Ifrane : Sous le thème « Eau – Forêt – Biodiversité », l’Association Forum d’Ifrane pour le Développement et la Culture a organisé ce lundi 27 juillet 2026 une journée scientifique au cœur du Moyen Atlas.

      Cette rencontre, qui s’est tenue au Centre des conférences et de formation des cadres, a réuni chercheurs, experts, institutionnels et représentants de la société civile pour débattre des voies d’une gestion durable des ressources du Parc National d’Ifrane, véritable « château d’eau » du Maroc.

Un programme scientifique en 4 temps forts

      La journée a débuté par l’accueil des participants, suivi de la lecture de versets du Saint Coran, de l’hymne national et du mot de bienvenue du Président de l’Association Forum d’Ifrane pour le Développement et la Culture AFISED l’organisatrice prononcé par le Vice-Président Abdelali Adnane..

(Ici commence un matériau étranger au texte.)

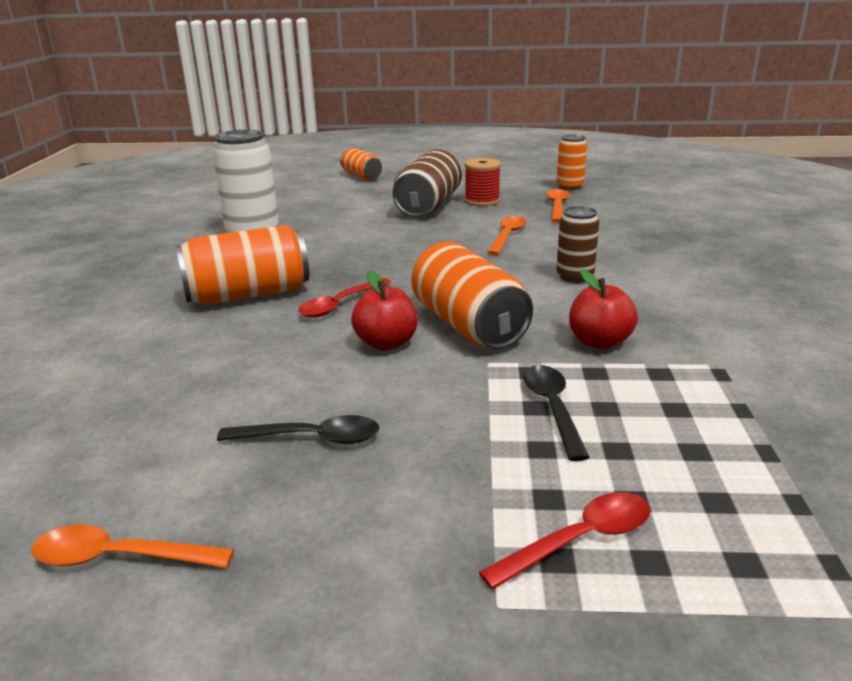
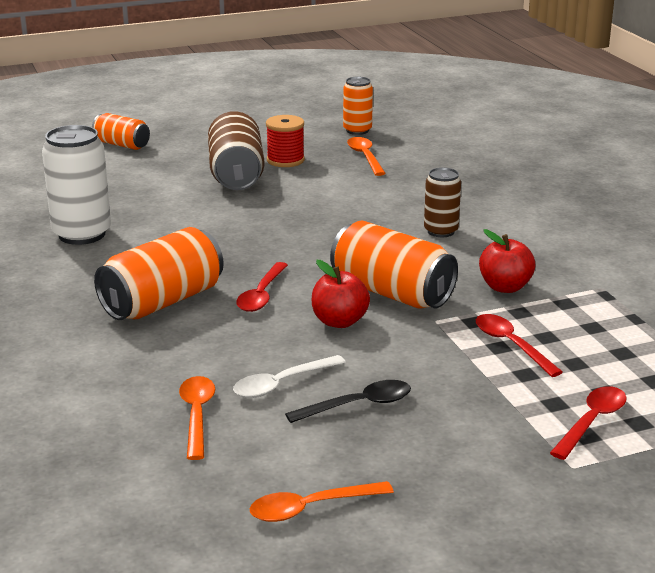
camera: 25 degrees left, 0 degrees up
(260, 395) = (281, 384): none -> white spoon
(507, 236) = (347, 198): orange spoon -> orange spoon (197, 415)
(552, 408) = (511, 345): black spoon -> red spoon

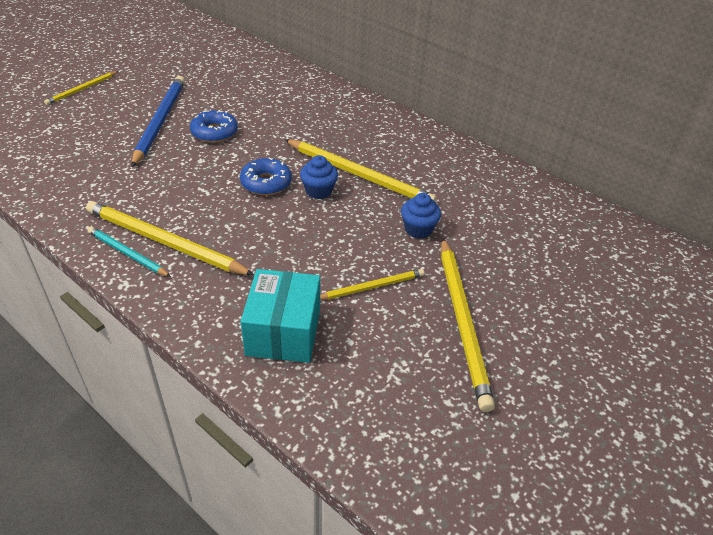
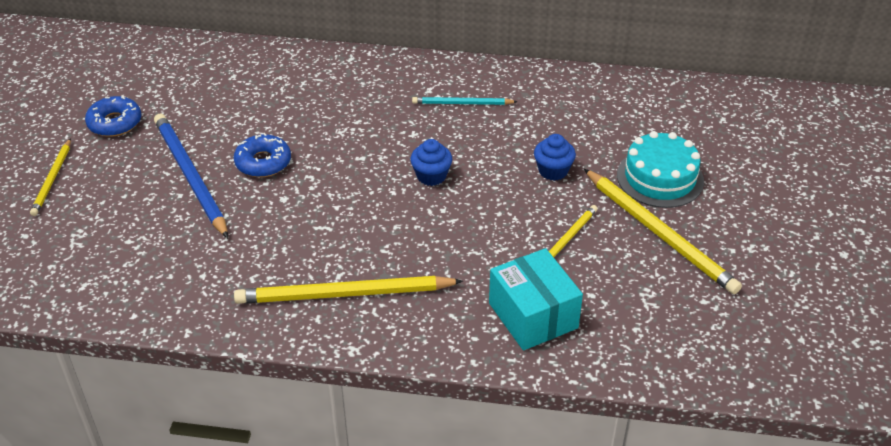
camera: 30 degrees left, 0 degrees up
(127, 253) = (322, 322): turquoise pencil -> turquoise pencil (462, 103)
(266, 183) = (374, 191): blue donut -> blue donut (115, 123)
(359, 175) = (451, 142): yellow pencil -> none
(508, 276) = (660, 178): none -> turquoise cake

      Quatre communications ont ensuite rythmé la matinée commençant par « Quelle gouvernance pour concilier les exigences de préservation des ressources en eau, des forêts et de la biodiversité, et les enjeux du développement local dans le contexte des changements climatiques au Parc National d’Ifrane » exposé par M. Mohamed Rebi, expert en environnement et ancien Chef de la Division des Parcs Nationaux à l’Agence Nationale des Eaux et Forêts.11h25, « Province d’Ifrane : Château d’eau et foyer de biodiversité au cœur du Moyen Atlas » présenté par Mme Oumaima Seddiki, Ingénieure au Parc National d’Ifrane,

« Le système de l’Agdal marocain : une pratique ancestrale de préservation de la biodiversité – Expérience de l’Association ‘La Forêt Modèle’ d’Ifrane » communiqué par le Professeur Hassan Abba, professeur et chercheur en biodiversité. L’expert a insisté sur la valeur des « savoirs traditionnels premiers » comme levier de préservation face aux pressions que subit la biodiversité dans le Parc National d’Ifrane, le Parc National de Khénifra et le parc du Haut Atlas Oriental. Il a également mis en avant la création de l’association du Réseau « Atlas Cedrus », une initiative nationale visant à valoriser les produits du terroir et à réduire les pressions sur l’écosystème et enfin: « L’Eau, pilier essentiel du développement durable. La Police de l’Eau au Maroc : Gouvernance et Efficacité » présenté *par Mme Zineb Belghyti, experte en Police de l’Eau.

      La matinée s’est poursuivie par une discussion générale avant la lecture des recommandations clés pour protéger le « poumon vert » du Maroc que Mme Khadija Aït Kaddour, Cheffe du Service de l’Environnement de la Province d’Ifrane, a lu et qui visent à « renforcer le dialogue et les efforts visant à protéger les ressources naturelles et à réaliser un développement durable au niveau du Parc National d’Ifrane » :

  • Gouvernance environnementale intégrée : Coordonner l’action des institutions et fonder les décisions sur des données scientifiques, avec des mécanismes de suivi efficaces.
  • Approche participative et durable : Impliquer tous les acteurs et les populations locales, et mettre en place des financements pérennes pour les initiatives environnementales.
  • Intégration du climat : Intégrer les enjeux environnementaux et climatiques dans les politiques publiques et l’aménagement du territoire pour renforcer la résilience des écosystèmes.
  • Réduction des pressions : Limiter l’extension des cultures intensives, le surpâturage et l’exploitation non durable des forêts, en particulier dans les zones humides classées Ramsar, afin de préserver les nappes phréatiques.
  • Sensibilisation et valorisation du patrimoine : Renforcer l’éducation environnementale, notamment sur les menaces comme l’alimentation des animaux sauvages. Valoriser les initiatives traditionnelles, en tête desquelles le système « Agdal », en le combinant aux techniques modernes de recherche et d’innovation pour promouvoir l’écotourisme.
  • Sécurisation de la ressource en eau : Renforcer l’efficacité de la Police de l’Eau, adopter des outils modernes de surveillance et de suivi, et mobiliser davantage de moyens humains et logistiques avec l’implication de la société civile.

      En réunissant savoirs scientifiques et savoirs ancestraux, cette journée d’Ifrane se veut une étape décisive pour repenser la gouvernance d’un territoire stratégique, à la fois réservoir de biodiversité et baromètre des impacts du changement climatique au Maroc.